ARTIST SPOTLIGHT: Redlands artist David Rowe creates copper sculpture with Western appeal
WHAT: Open Studios Tour
WHEN: 10 a.m. to 5 p.m. Sat., Oct. 12
WHERE: All around GJ
Editor’s note: The “Artist Spotlight” will be a monthly series, featuring Grand Valley artists, their work and creative process. Want to nominate a local artist who’s creating some really exciting art? Email firstname.lastname@example.org.
When David Rowe first moved to Grand Junction 40 years ago, it was chance — “the flip of a coin,” he said” — that brought him from Tucson, Ariz.
“I went driving through on vacation and never went back.”
And then western Colorado’s red-rock beauty inspired another big change decades later.
“I was hiking at the Colorado National Monument one day, and I noticed a bright sunspot on a sandstone spire,” Rowe said. “I thought to myself, ‘I’d like to replicate that brilliant sunburst.’ But I couldn’t replicate that with traditional media, so I thought about copper.”
That was in 2009, the same year a family member asked Rowe to fabricate a piece of art for her home. Rowe — whose previous careers spanned advertising, graphic design and architectural services — used his skills to create a copper metal sculpture as a gift, and from that his next career was born.
“Without those other disciplines, I wouldn’t be able to do what I do.”
Now, Rowe works as a full-time metal sculptor (known as DavRo) who specializes in creating large copper pieces for residential and commercial spaces from his studio in the Redlands (located at the base of the Colorado National Monument, a big inspiration for his work).
“Most of my custom work is commissioned for residences, both indoor and outdoor,” Rowe said.
He also recently produced a piece for HopeWest, a Grand Junction hospice care provider, he added.
DavRo pieces are generally large, using circles and other Western motifs in abstract ways. Still others are pictorial, showing “landscapes, shapes and themes.”

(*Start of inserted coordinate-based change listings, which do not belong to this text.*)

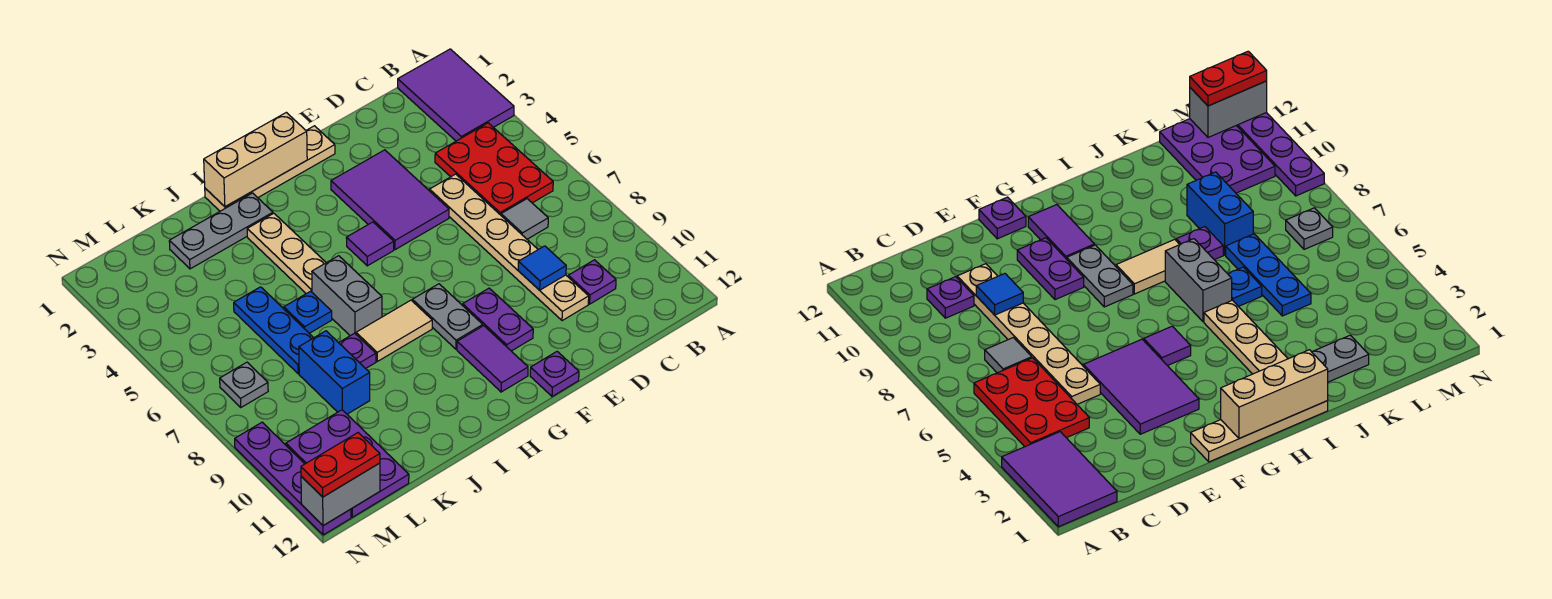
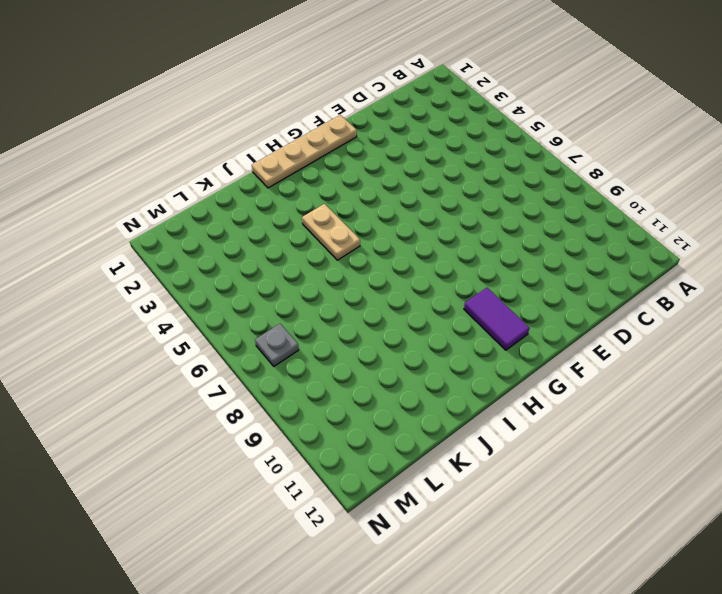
tan plate I4:I5 level 1 -> tan plate I3:I5 level 1
none -> purple tile A1:B3 level 1
none -> red plate B4:C6 level 1
none -> grey tile C7 level 1

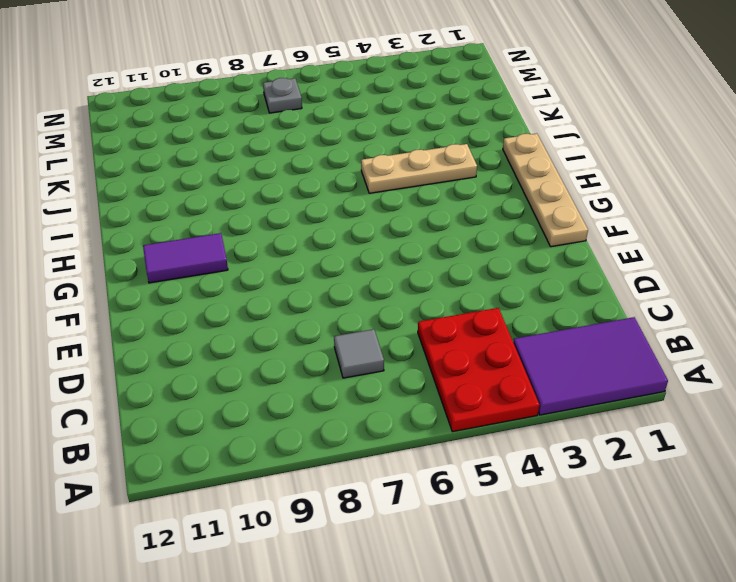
red plate A4:C5 level 1 -> red plate B4:C6 level 1
none -> purple plate C10 level 1
none -> tan plate D5:D10 level 1
none -> purple tile E3:F5 level 1

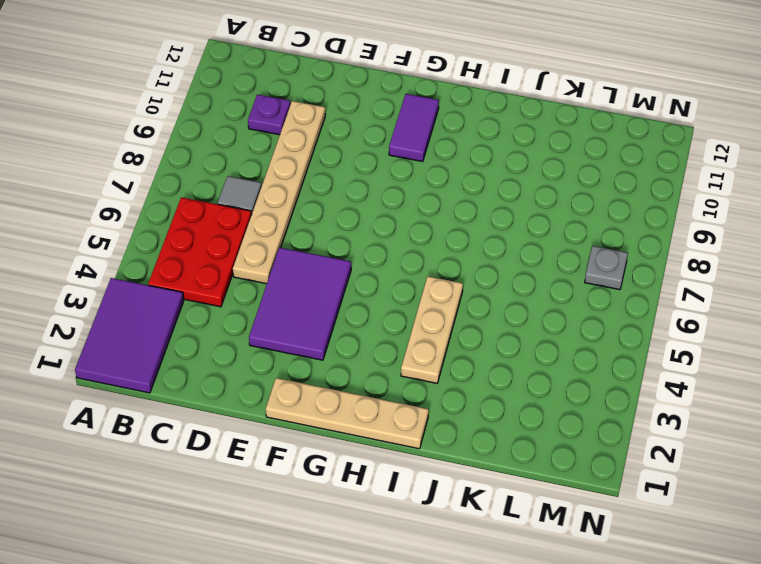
none -> purple plate F9:F10 level 1
none -> purple plate F12 level 1
none -> purple tile G5 level 1

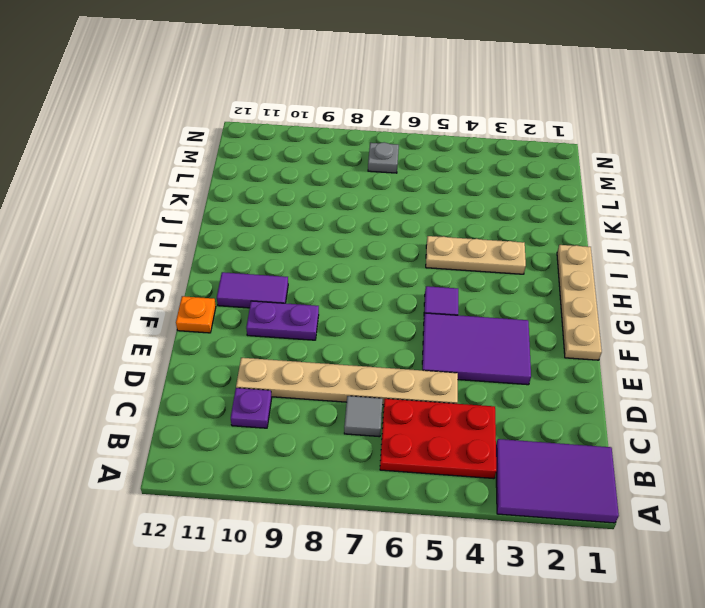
orange plate F12 level 1 -> purple plate F12 level 1
none -> grey plate G8:G9 level 1
none -> tan tile H8:I8 level 1
none -> grey plate I2:K2 level 1

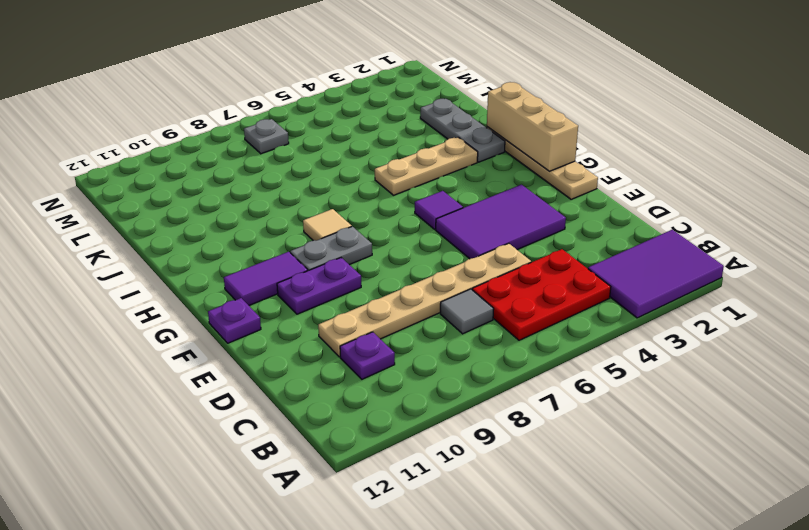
tan tile H8 level 1 -> tan tile H8:I8 level 1
none -> grey brick I6:I7 level 1
none -> blue plate J6 level 1
none -> purple plate J8 level 1

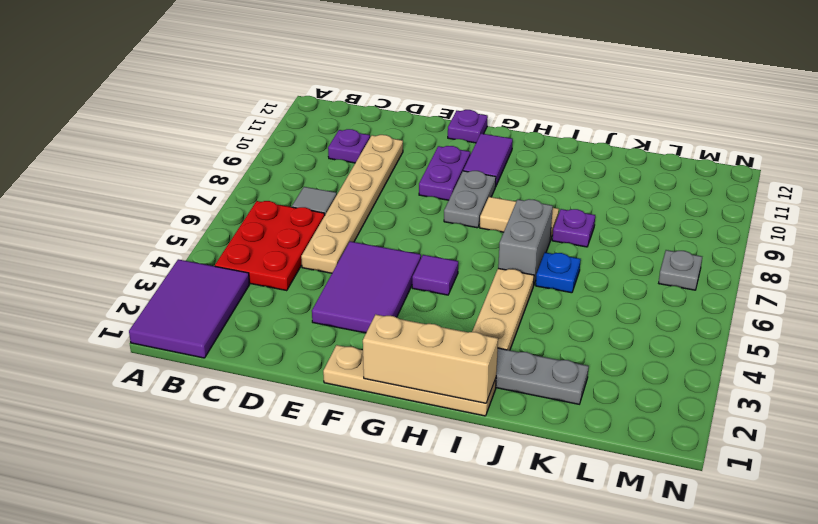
none -> blue plate K5:K7 level 1
none -> blue brick K8:K9 level 1
none -> purple plate L10:M12 level 1

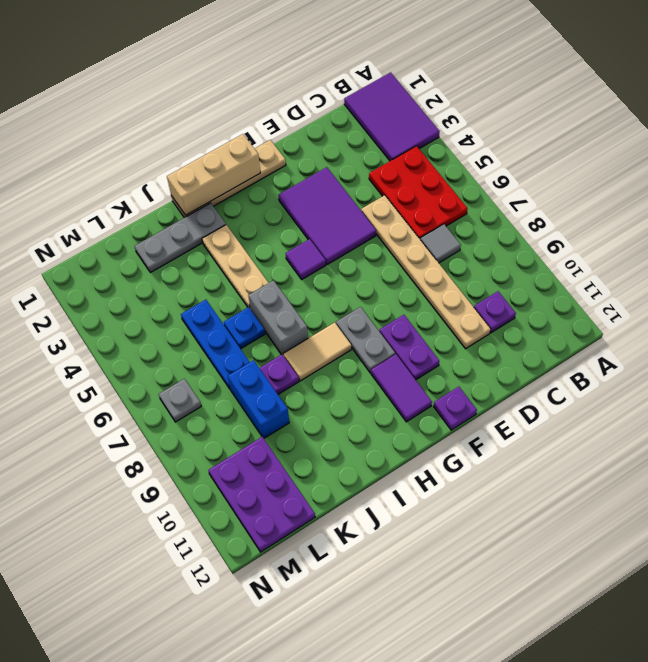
none -> purple plate N9:N12 level 1
none -> blue tile D9 level 2
none -> grey brick M12:N12 level 2

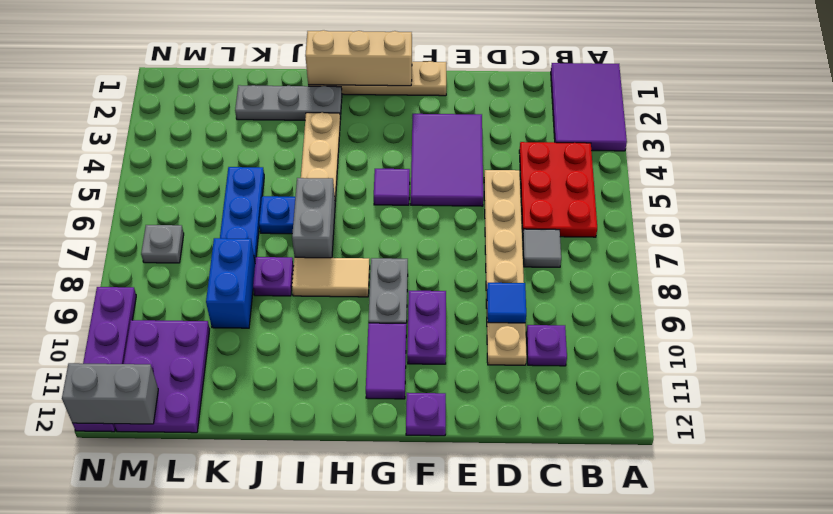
none -> red plate M12:N12 level 3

“Art takes on a story,” Rowe said. “I usually start with a design concept; I give it a theme and a story, then write a bio about it, how the piece evolves and what the concept is.”
Then, the description is sent along with the sculpture to its new owner.
One sculpture generally takes one or two weeks to complete, Rowe continued, with an extremely involved planning process.
First, a DavRo piece is committed to paper with a rough sketch. Next, the artist produces a full-size model of the sculpture in matboard. Then Rowe transfers his model to paper again with a line drawing that’s scanned into a computer system. Finally, he uses that data to operate a CNC Machine, which cuts the copper pieces for assembly.
“Then I get to play with it again — assemble it, weld it, paint it and bead it up,” Rowe said.
CHECK OUT ROWE’S STUDIO
Rowe’s DavRo metal studio will be open to the public Saturday, Oct. 12, from 10 a.m. to 5 p.m. as part of Grand Junction’s Open Studios Tour.
“It’s a tour of professional studios, featuring 17 Grand Junction artists,” event organizer Linda Brotman-Evans said. “It’s very exciting because on the tour there is artwork for the wall, along with sculpture and pottery. We have someone who does bookmaking by hand, and a fiber artist as well. … A lot of it is functional, as well as eye-catching and also decorative.”
Open Studios tours occur every fall and spring through Brotman-Evans’s local art nonprofit, Artspace and Open Studios.
Art displayed along the self-guided, free tour is “for everyone and every budget,” she added.